Os líderes religiosos e políticos exortaram também o governo a fazer
prevalecer, como estava previsto na Constituição, as liberdades de religião,
expressão e opinião na futura Constituição nepalês, e a criar uma Comissão de
Assuntos Religiosos, que contemple a representação das minorias não-hindus,
faça que se reconheçam juridicamente e as proteja de toda discriminação.

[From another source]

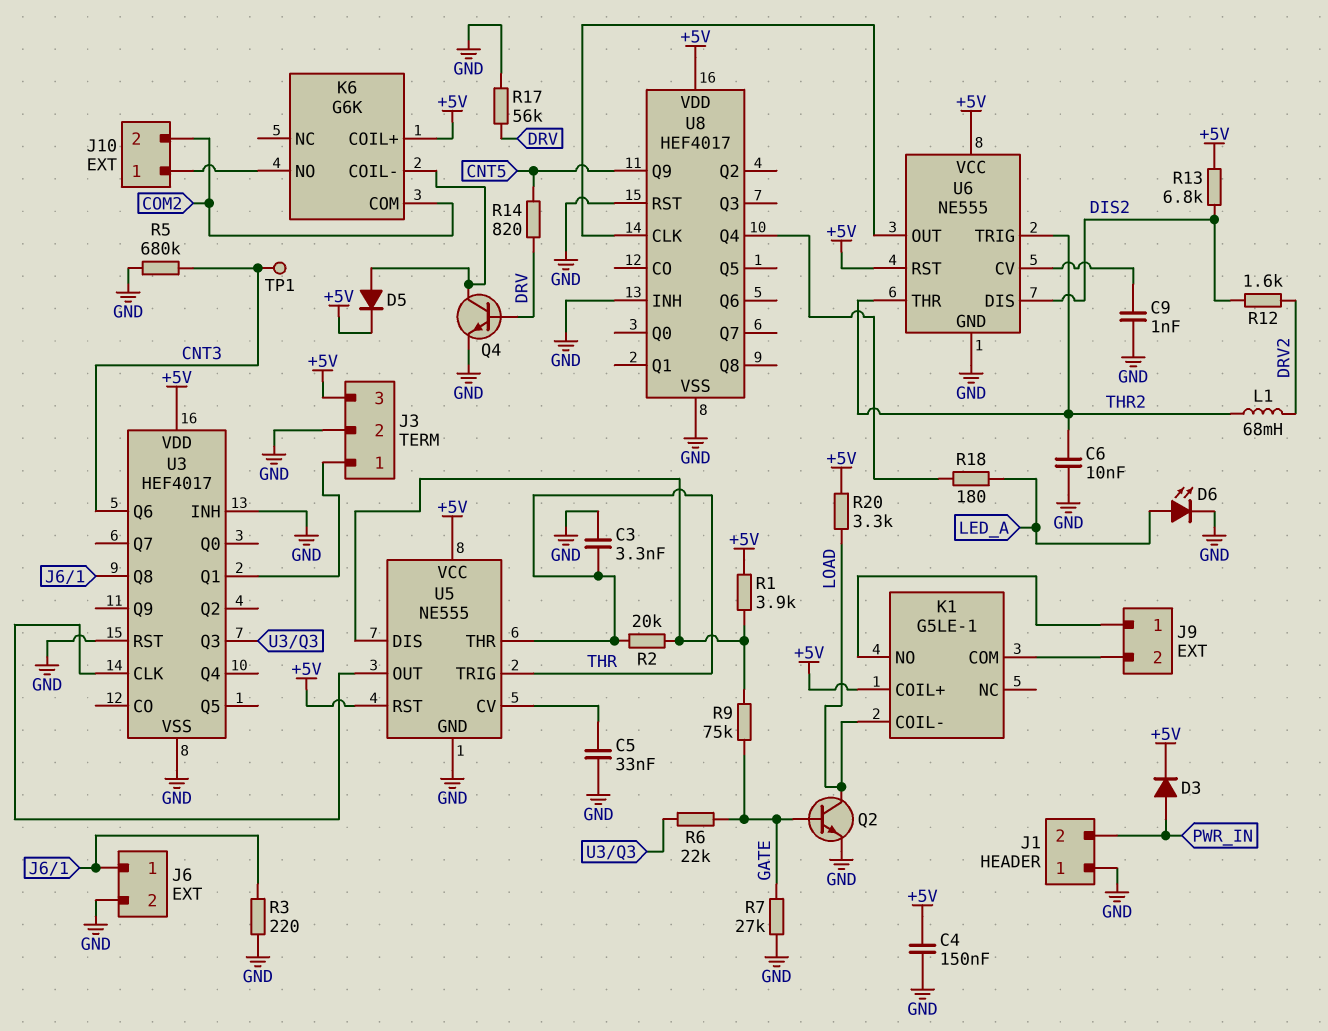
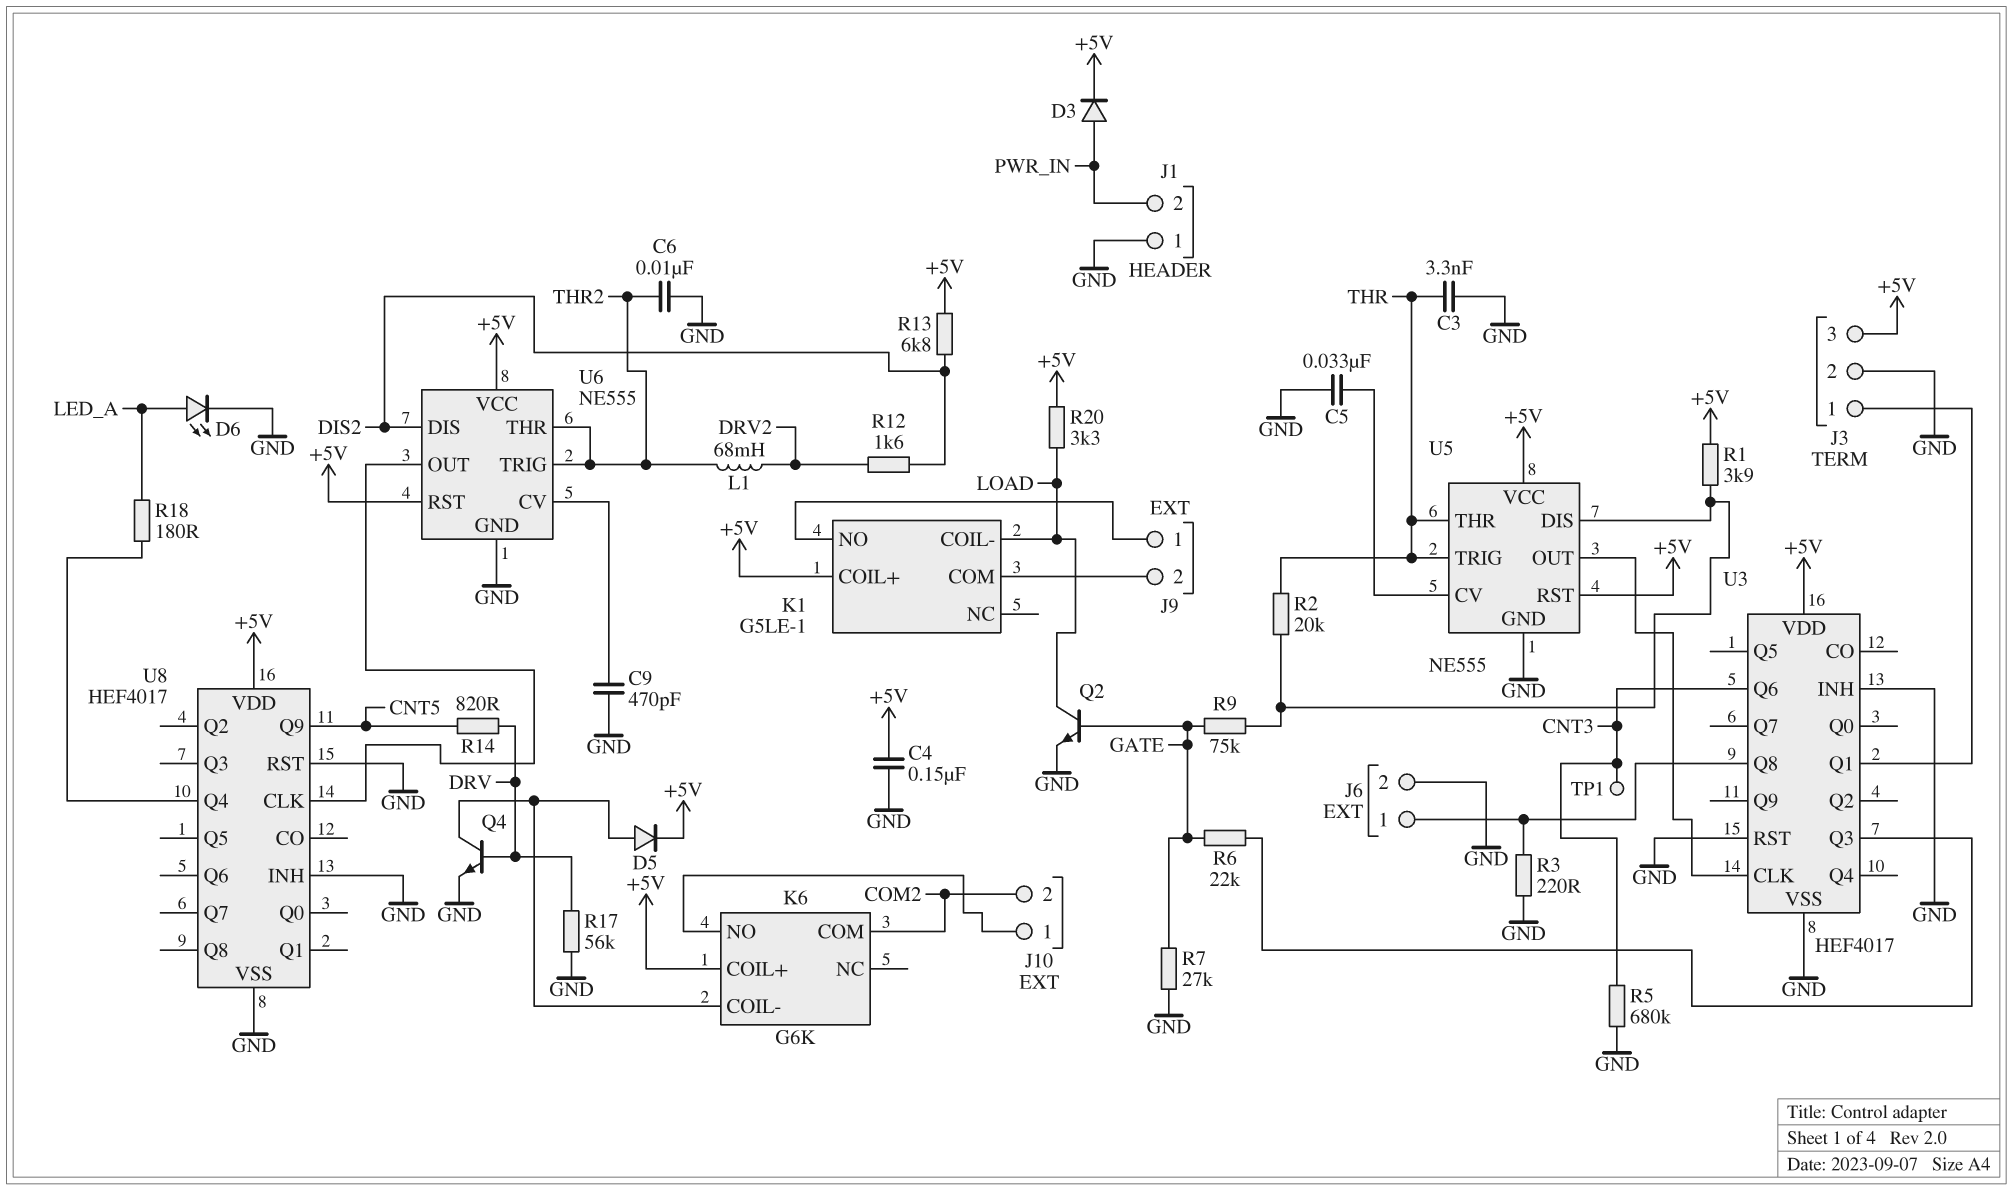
C9: 1nF (GND, U6/CV) -> 470pF (GND, U6/CV)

Às vésperas da promulgação da Constituição nepalês, a mudança recente da
situação político-religiosa veio alimentar os temores das minorias. Após a
euforia que seguiu à queda da monarquia e o rápido aumento das religiões
não-hindus, sob o efeito da laicização do Estado – especialmente as comunidades
evangélicas e pentecostais –, a escalada do extremismo hindu, proporcional ao
avanço do cristianismo, rapidamente marcou o fim da tolerância religiosa ainda
incipiente no Nepal.
A manifestação visível desta violência antirreligiosa foi o atentado
mortal perpetrado em março de 2009 na igreja católica da Assunção, de Katmandu,
por parte do Nepal Defence Army (NDA), um grupo nacionalista
que promulga a volta à monarquia e à religião hindu.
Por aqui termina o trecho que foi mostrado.